A notation question.
Let's say I have a group of $N$ elements. I want to pick $n$ elements within that group and make the following computation (let's assume $N=3$, $n=1$, and the elements are $x_i$, where $i$ is between $0$ and $N$):
$$ x_1\cdot(1-x_2)\cdot(1-x_3)+x_2\cdot (1-x_1)\cdot (1-x_3)+x_3\cdot(1-x_1)\cdot(1-x_2).$$
As you probably understand, when $n=1$ I pick one element from the group and multiply it with the "one minus" of all the rest in the group (which weren't picked). I do so for each combination.
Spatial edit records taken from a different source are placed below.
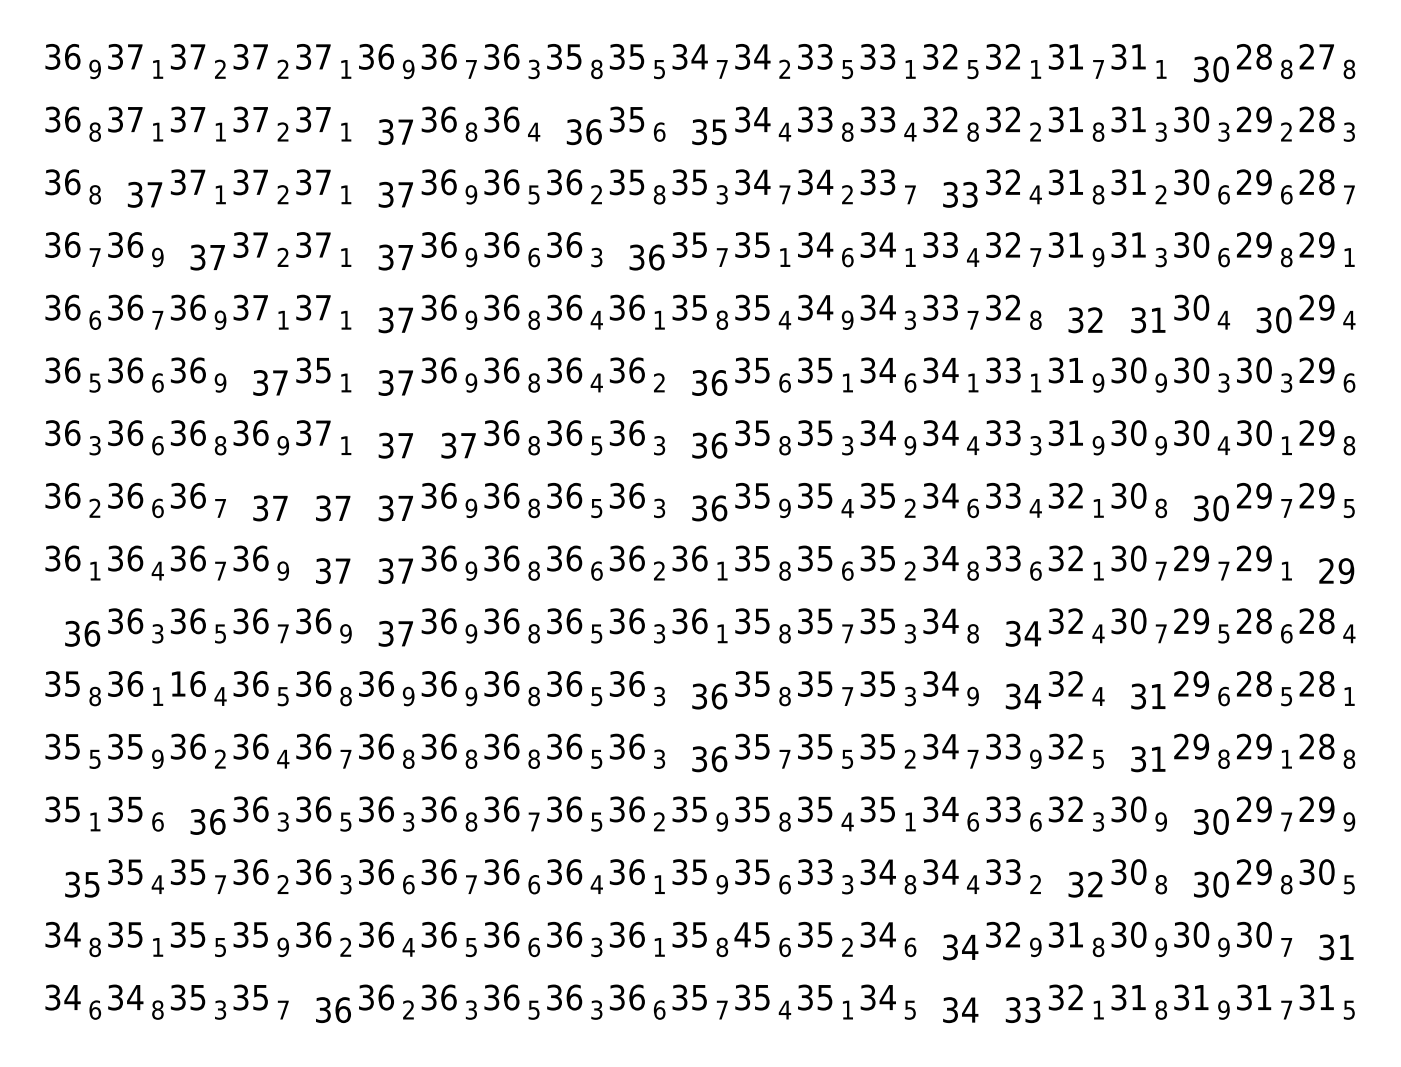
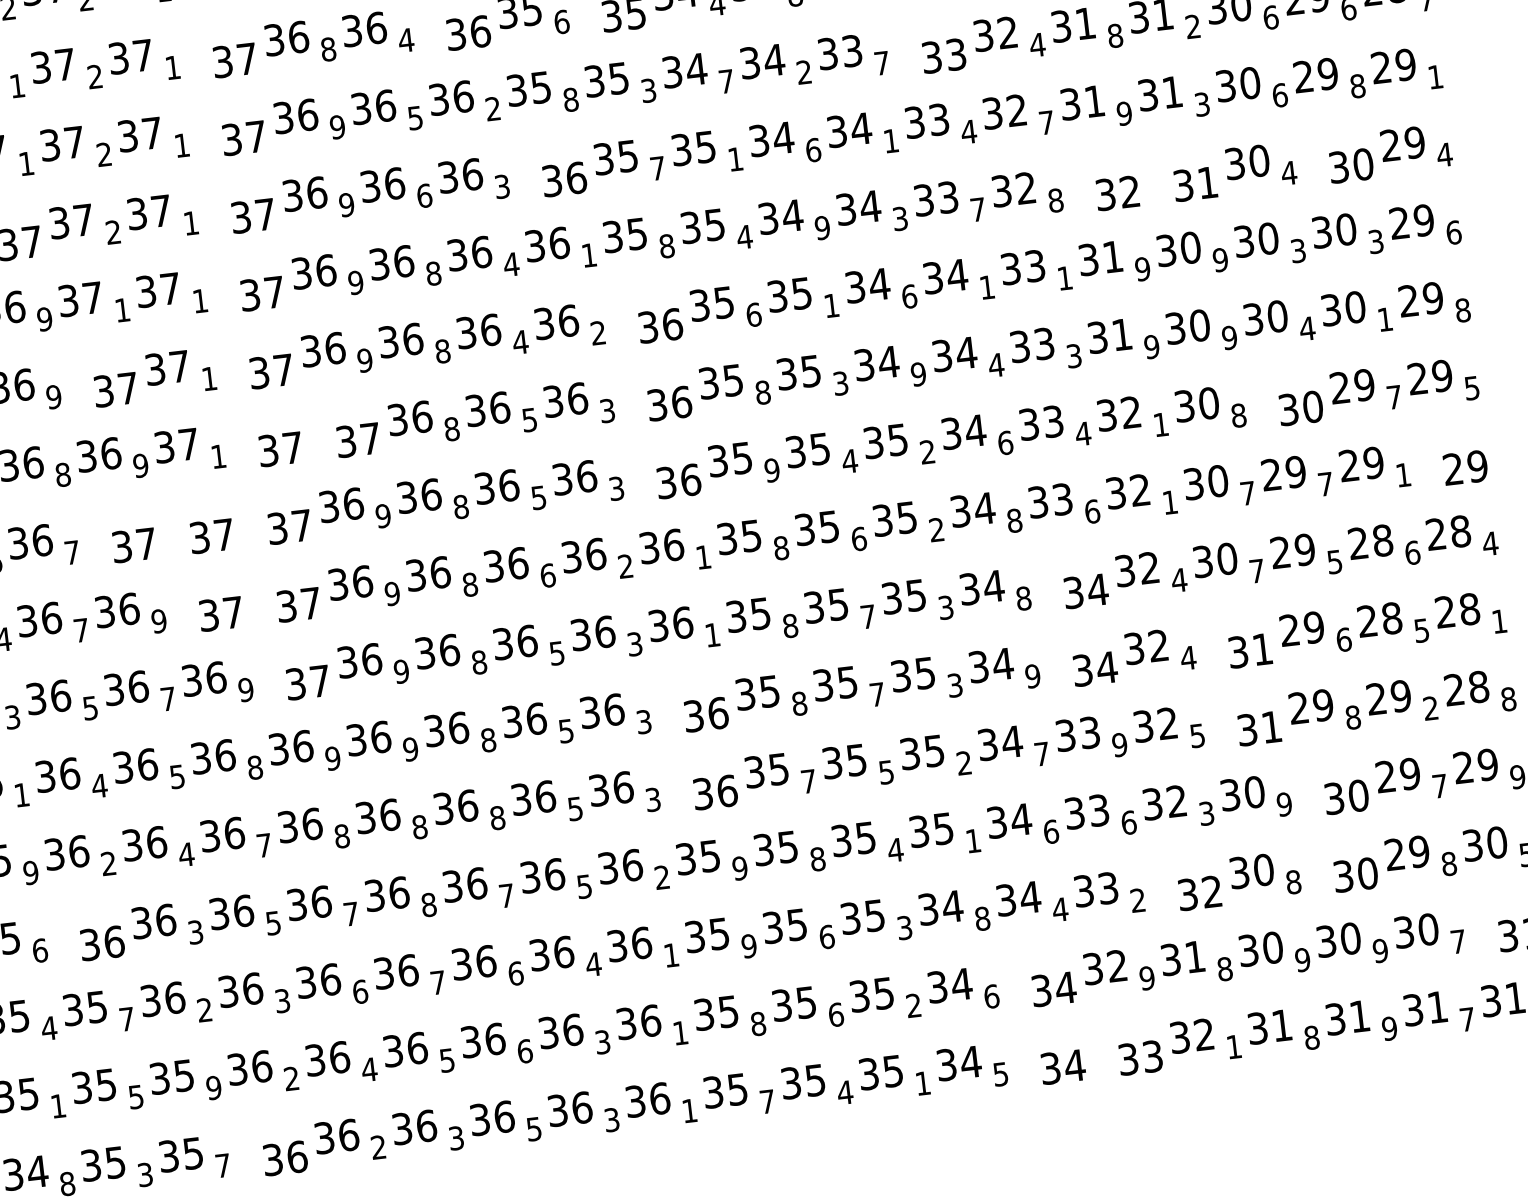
text: (323, 370) -> (179, 366), 35 -> 37
text: (177, 683) -> (44, 776), 16 -> 36
text: (1286, 758) -> (1430, 707), 1 -> 2
text: (408, 821) -> (350, 913), 3 -> 7
text: (825, 871) -> (875, 914), 33 -> 35
text: (742, 934) -> (781, 1005), 45 -> 35
text: (659, 1009) -> (689, 1110), 6 -> 1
Another example, for $n=2$, I would do:
$$x_1\cdot x_2 \cdot (1-x_3) + x_1\cdot x_3 \cdot (1-x_2) + x_2\cdot x_3 \cdot (1-x_1).$$
I want to formulate it for a general $N$ and $n$.
Obviously, there suppose to be a $\sum$, and then a multiplication between two groups of $\prod$, something like:
$$ \sum_{all-combinations}\left[\prod_{picked-elements}x_i\cdot \prod_{non-picked-elements}(1-x_j)\right].$$
The thing is that I do not know how to write the groups properly.
Can someone please advise? Thanks!
Best Answer
I think the cleanest way is$$\sum_{\substack A\subseteq [N]\\|A|=n}\Bigg(\prod_{i\in A}x_i\Bigg)\Bigg(\prod_{i\in [n]\setminus A}(1-x_i)\Bigg),$$ where $[N]=\{1,2,\dots,N\}$.